1.) Scour the pharmacopeia for niche drugs that fit a certain profile and are “underpriced.” (more on this later)

2.) Buy the manufacturing rights to those drugs. (They still won’t actually make anything. They’ll pay the same plants to make the same pills. Nothing changes.)

3.) Jack up the price of those drugs.

4.) Make huge profits. (Buy yachts, helicopters, and $9,000 bottles of wine.)

5.) When others eventually come in and force the price down, sell the manufacturing rights back, probably at a much higher price.

6.) Move on to the next drug.

This company is not about making or developing drugs. It’s about making money. There’s nothing wrong with making money, but that is ALL that they do.

This is vulture capitalism at its absolute worst, and the way that they pick the drugs to purchase underscores this. The drugs they want are those that fit a certain profile: old, out of patent, sold by just one or two companies, targeted at a very narrow market, and most important of all…  the drug must be life-saving and without available alternatives.

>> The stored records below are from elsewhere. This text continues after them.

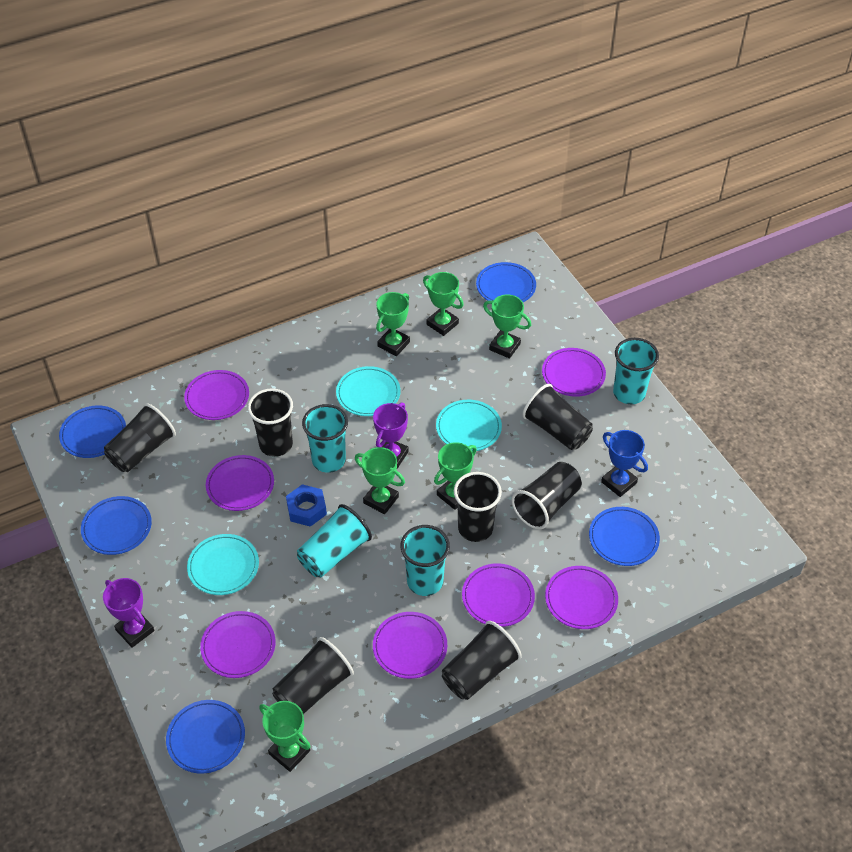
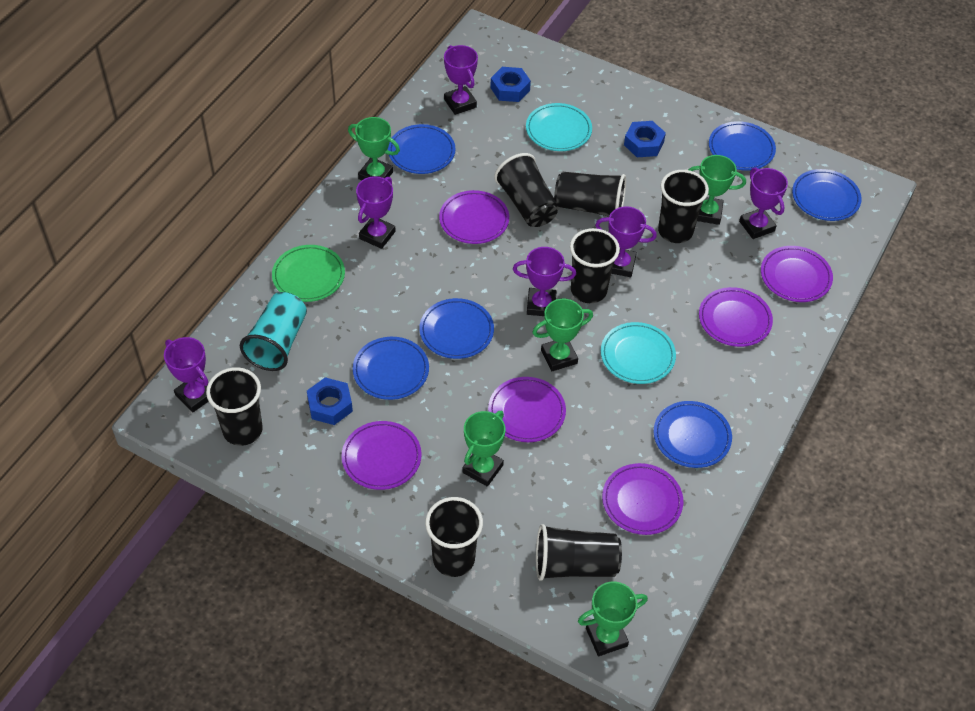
blue nut: 1 -> 3
blue plate: 5 -> 6
blue trophy: 1 -> 0
green plate: 0 -> 1
green trophy: 6 -> 5
purple plate: 7 -> 6
purple trophy: 2 -> 6
turquoise cup: 4 -> 1
turquoise plate: 3 -> 2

In other words, they want to find drugs that people will die if they don’t get. This allows them to charge as much as they want and the patients will have no choice but to pay.

Turing knows that their price-hike will be temporary because competitors will get in on the game, but if no other companies are currently making a drug, it can take a couple years to get the operation up and running because they still have to get FDA approval. It’s not as long and involved as approval for a new drug, but they do have to show that they can make the drug safely. During those 2-3 years, Turing can extract millions from patients that desperately need the life-saving medication.

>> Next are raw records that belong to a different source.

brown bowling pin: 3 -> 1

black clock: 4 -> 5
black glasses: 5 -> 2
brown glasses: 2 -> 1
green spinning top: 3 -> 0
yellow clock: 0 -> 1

Turing has tried to defend itself by saying that they will price the drug at $1 for the poor and uninsured. First of all, does anyone believe that will actually happen? How would that even work? But even if they could do that and they actually followed through, this is still a horrible situation because when insured patients need the drug – WE end up paying for it!

If the patients are insured, those prices are then passed to insurance companies, who pass it on to consumers through our sky-high premiums and co-pays. If the patients are on medicaid or medicare, we all pay for it through our payroll taxes. Either way, we pay for it.

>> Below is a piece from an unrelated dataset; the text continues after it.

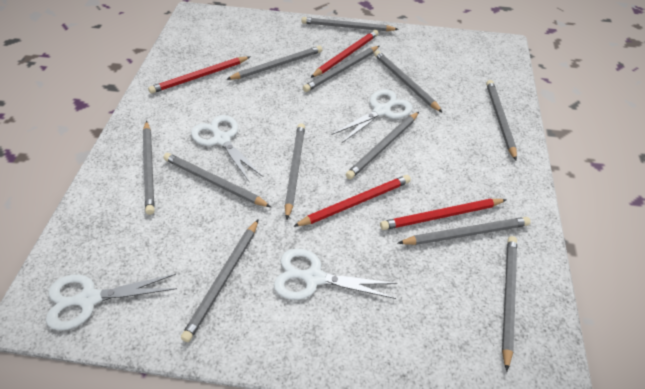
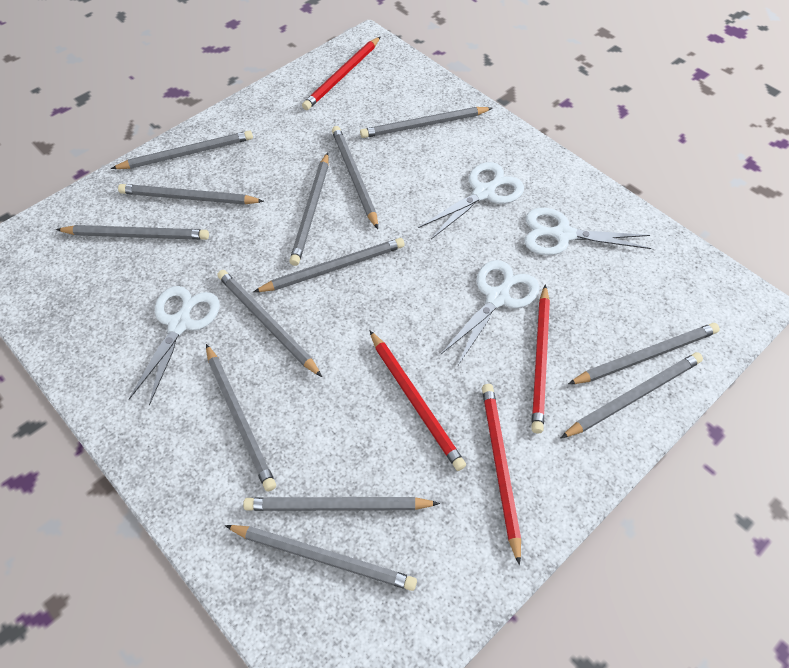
grey pencil: 12 -> 13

The end result of Turing’s business practice is the massive transfer of wealth from all of us to Martin Shkreli and his sleazy partners. AND WE GET NOTHING IN RETURN.

It’s true that we all transfer massive amounts of wealth to already wealthy companies every day, but we usually get something in return. I have transferred thousands of dollars to Apple over the years, but I got iPhones and MacBooks in return. But daraprim was already developed and on the market for decades. They didn’t CREATE anything.

Turing doesn’t develop anything, doesn’t invent anything, doesn’t create anything, doesn’t produce anything. They are simply in the business of finding hidden corners of the pharmaceutical market where they can swoop in, like the vultures they are, and extract huge sums of money from unsuspecting, and very ill, patients. And it’s all perfectly legal.

Before August of this year, Martin Shkreli had made himself famous in business circles with this general business model, even if the rest of us had never heard of him. He was hailed as a visionary, a genius. We live in a world where this type of vulture capitalism is not just tolerated, but cheered. The only reason the rest of us now know about him is that he went just a bit too far with his pricing. (Not according to him. He thinks it actually should have been higher.)

Turing Pharmaceuticals is not a visionary company. It is a leech. And we are the host. And like all leeches, they provide nothing to their host. They simply take.

Turing and Shkreli touched a nerve this fall because the product they choose to hold ransom is life-saving medication, but how many other companies are there that operate this same vulture model in other industries? What other products and services are price-inflated so that scumbags like Shkreli can extract their piece of the pie, while giving us nothing in return.

They pat themselves on the back and call themselves visionary geniuses, but they are merely clever thieves. And our regulatory system does nothing to stop them.